Dáil debates

Wednesday, 13 April 2005

European Council: Statements.

 

4:00 pm

Paudge Connolly (Cavan-Monaghan, Independent)

In one of the shortest EU summits on record in March this year, which lasted for a total of five hours, the EU leaders agreed to give governments considerably more latitude to spend their way out of recessions. With a somewhat fetching display of Dutch courage, they also backtracked on plans to liberalise the EU's internal trade and services. They demonstrated a lack of bottle to take the necessary steps to boost the EU's sluggish economy. A sense of poetic justice pervaded the summit, particularly in regard to Germany which helped to push through the EU Stability and Growth Pact in 1997. The pact was an attempt to deter profligate neighbours from attempting to freeload on Germany's credit rating under the unified euro currency. It placed very tight restrictions on countries' borrowing deficits of no more than 3% of gross domestic product, GDP, and a total national debt of no more than 60% as a condition of joining the euro.

In the meantime, Germany has proceeded to treat its own proposed restrictions in a somewhat cavalier fashion, having breached the pact's deficit criteria for three years running, and it looks set for a repeat performance this year. Having been strongly lobbied by the German Government prior to the Brussels summit, EU finance ministers agreed to revise the Stability and Growth Pact, effectively rendering it toothless. Its stringent criteria have been relaxed, with finance ministers simply urged to keep deficits close to their reference value. In a period of severe economic downturn where countries could exceed the deficit limits and the previous strict standard of 3% of GDP, any period of negative growth or protracted period of low growth will suffice.

New rules approved and rubber-stamped by Heads of Government allow for all types of temporary spending in advancing European policy goals. They also include fostering international solidarity, which sounds like funding for international peacekeeping activities. Allowances were also made for the continuing cost involved in German unification, estimated at 4% of national GDP. The Austrian finance minister was somewhat caustic in his reference to the concession to Germany that, since the wall came down 15 years ago, it was hardly a temporary emergency.

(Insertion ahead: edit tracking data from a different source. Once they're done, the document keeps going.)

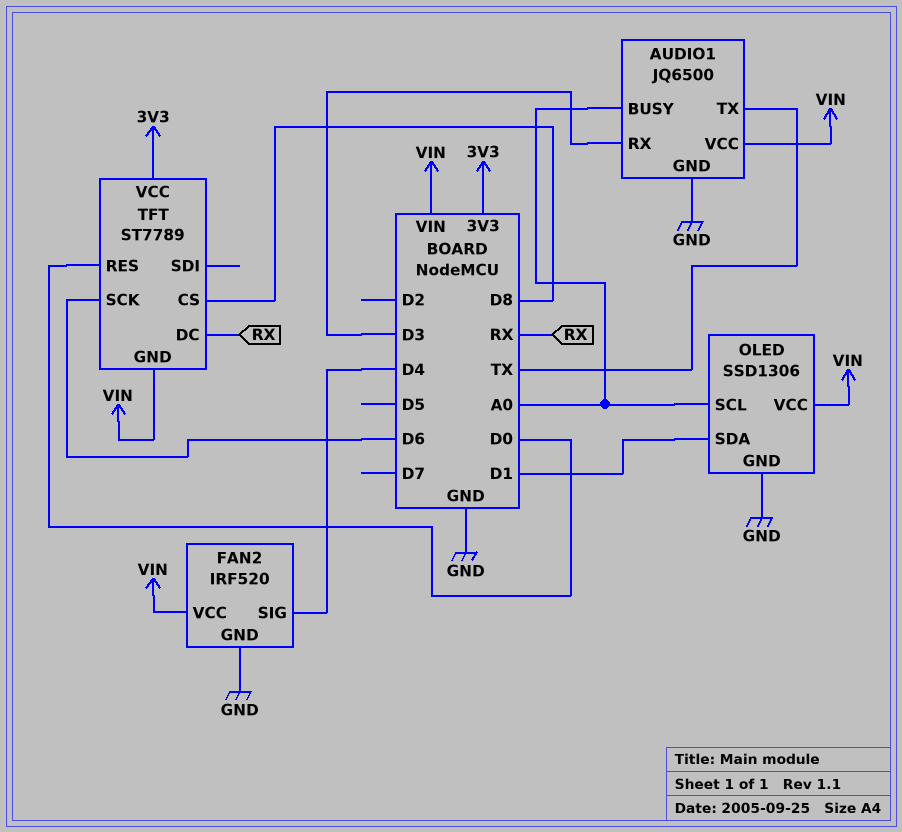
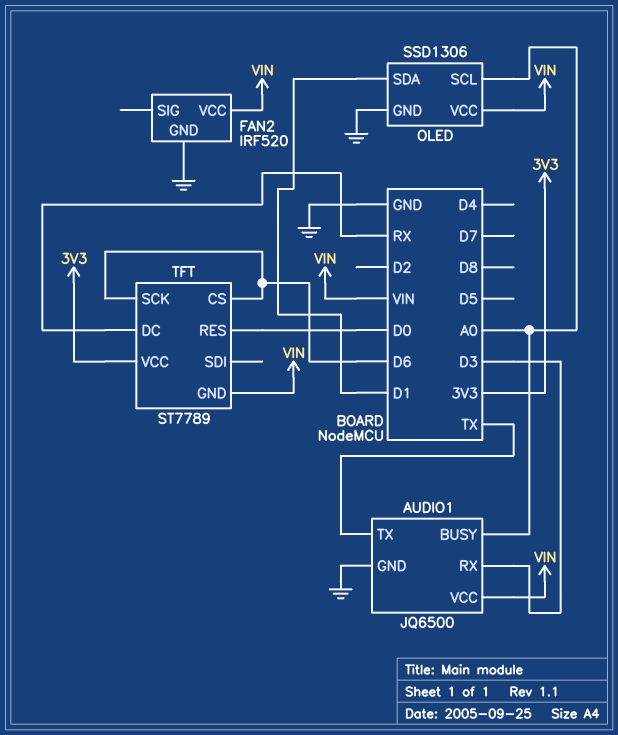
FAN2 pin SIG: D4 -> none
TFT pin CS: D8 -> D6

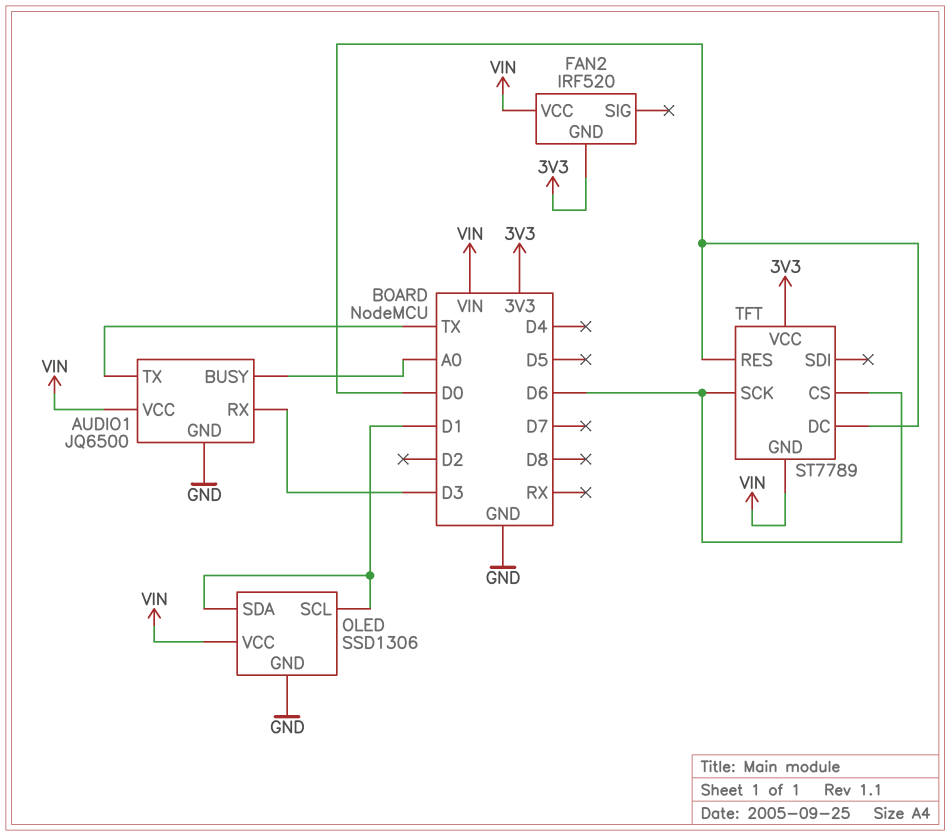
FAN2 pin GND: GND -> 3V3
OLED pin SCL: A0 -> D1
TFT pin DC: RX -> D0

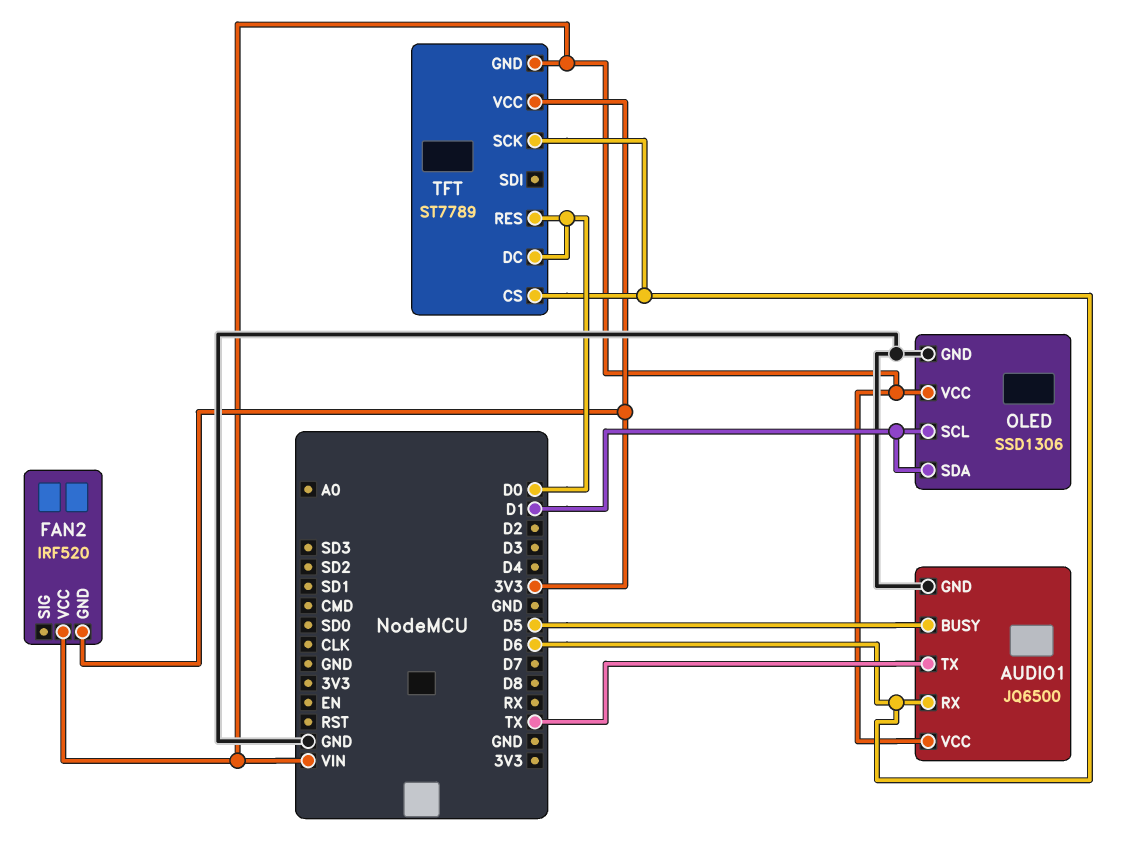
AUDIO1 pin BUSY: A0 -> D5
AUDIO1 pin RX: D3 -> D6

Five years ago, the Lisbon Agenda reform programme was advanced with the objective of making the EU the most competitive economy by 2010. It is something of a gesture or a nudge rather than a directive. It is left up to individual governments to implement. Fearing opposition from powerful vested interest groups, they have largely been reluctant to do so. There is much talk about Lisbon but little or no concrete action. There was an attempt to raise the issue of a proposed services directive with a view to liberalising EU internal trade and services. This was an attempt to mollify French and German concerns regarding the question of social dumping and competition from companies in poorer countries with lower wages and taxes. However, this service directive is not exactly flavour of the month in France where it is already threatening the outcome of the referendum on the EU constitution, which would be a huge setback for one of the EU's founder nations.

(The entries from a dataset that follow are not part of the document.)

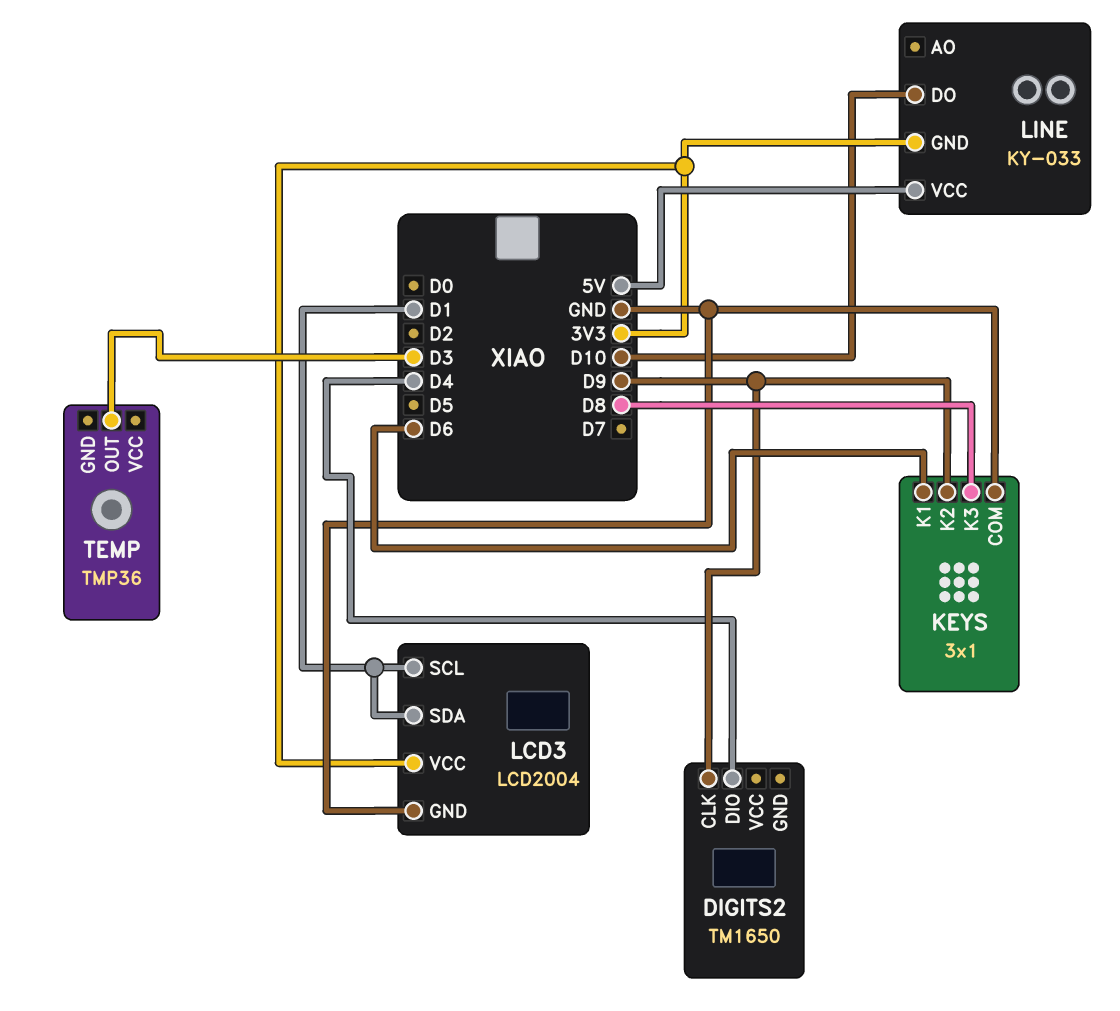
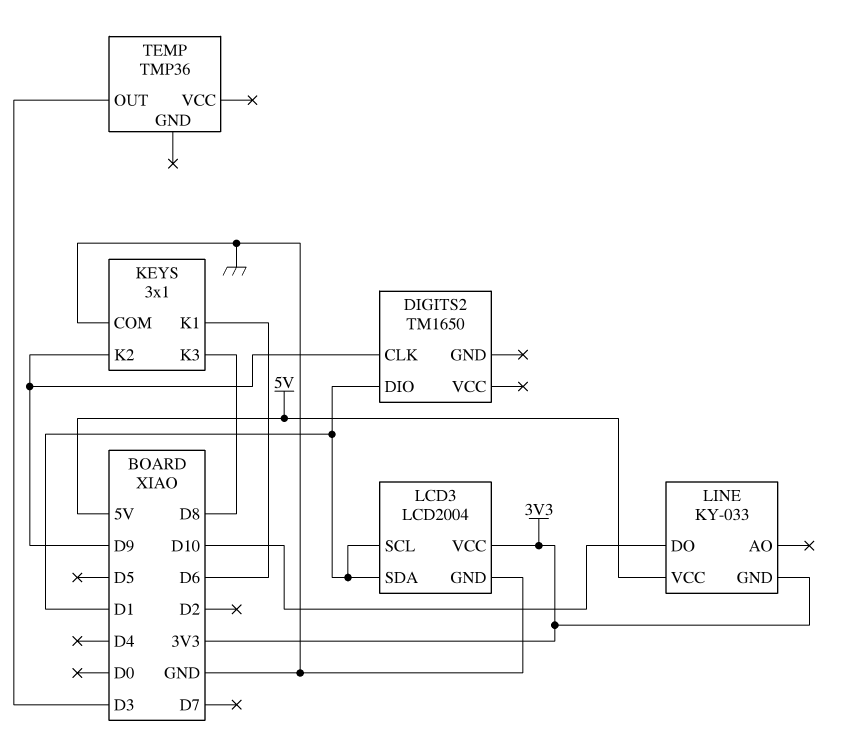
DIGITS2 pin DIO: D4 -> D1

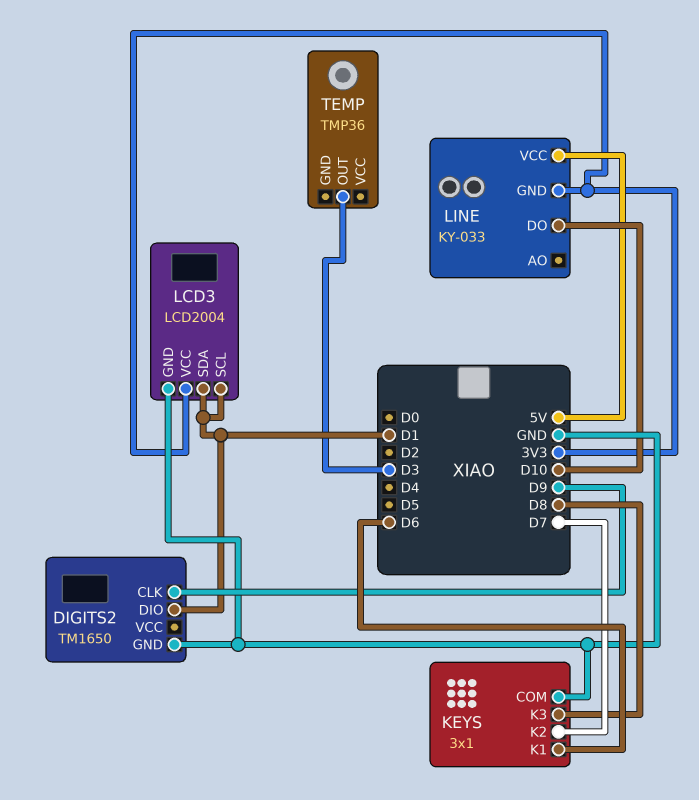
DIGITS2 pin GND: none -> GND
KEYS pin K2: D9 -> D7

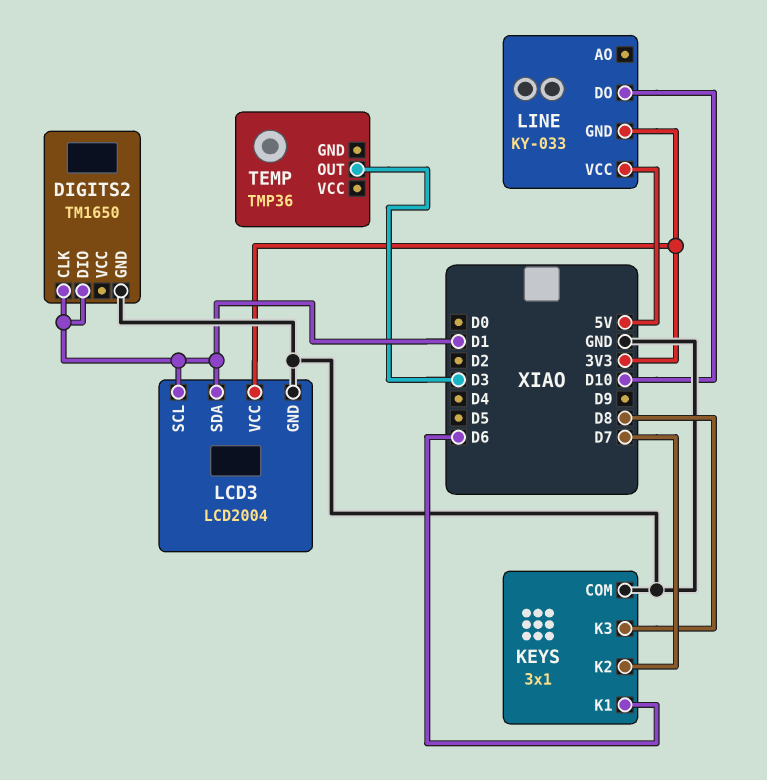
DIGITS2 pin CLK: D9 -> D1

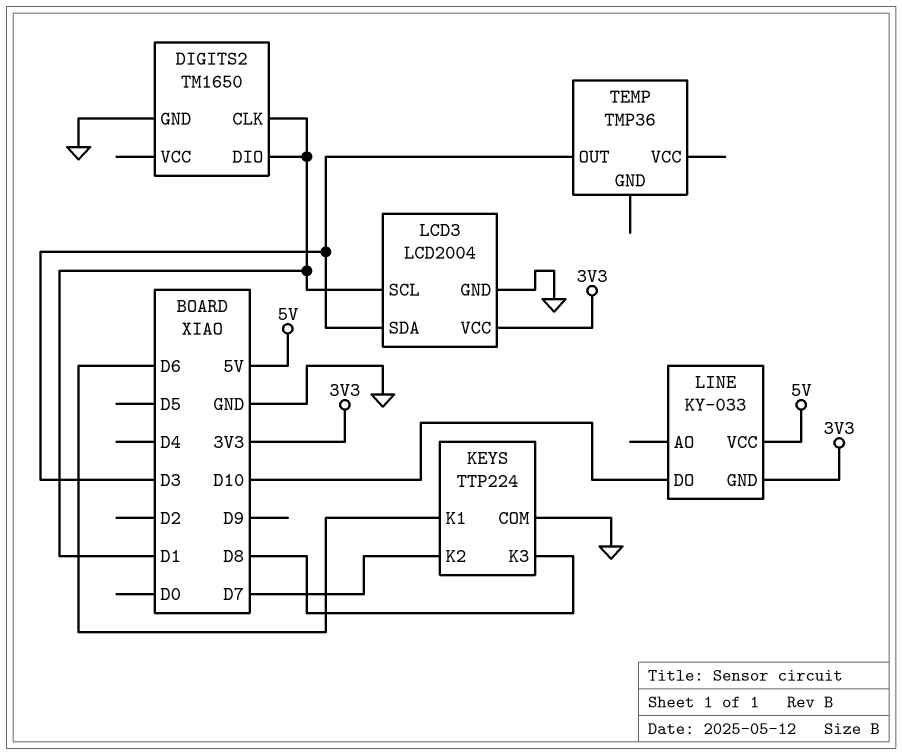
KEYS: 3x1 -> TTP224
LCD3 pin SDA: D1 -> D3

The summit did not achieve very much other than to dilute the Stability and Growth Pact. It shied away from any attempt to make the Community more competitive or pushing EU growth towards American levels. The next pricing matter will be the agreement on the budget for the period 2007 to 2013, with Britain's rebate already proving controversial. This issue, which was worth €2.5 billion last year, was negotiated by Margaret Thatcher in 1984 as compensation for Britain getting relatively little under the Common Agricultural Policy. It appears as if real economic reform will again take a back seat without a change of heart from some older members.

On Croatia's application to join the EU, I am happy to note that Ireland was one of the countries that voted against the proposal to defer the accession talks with Croatia.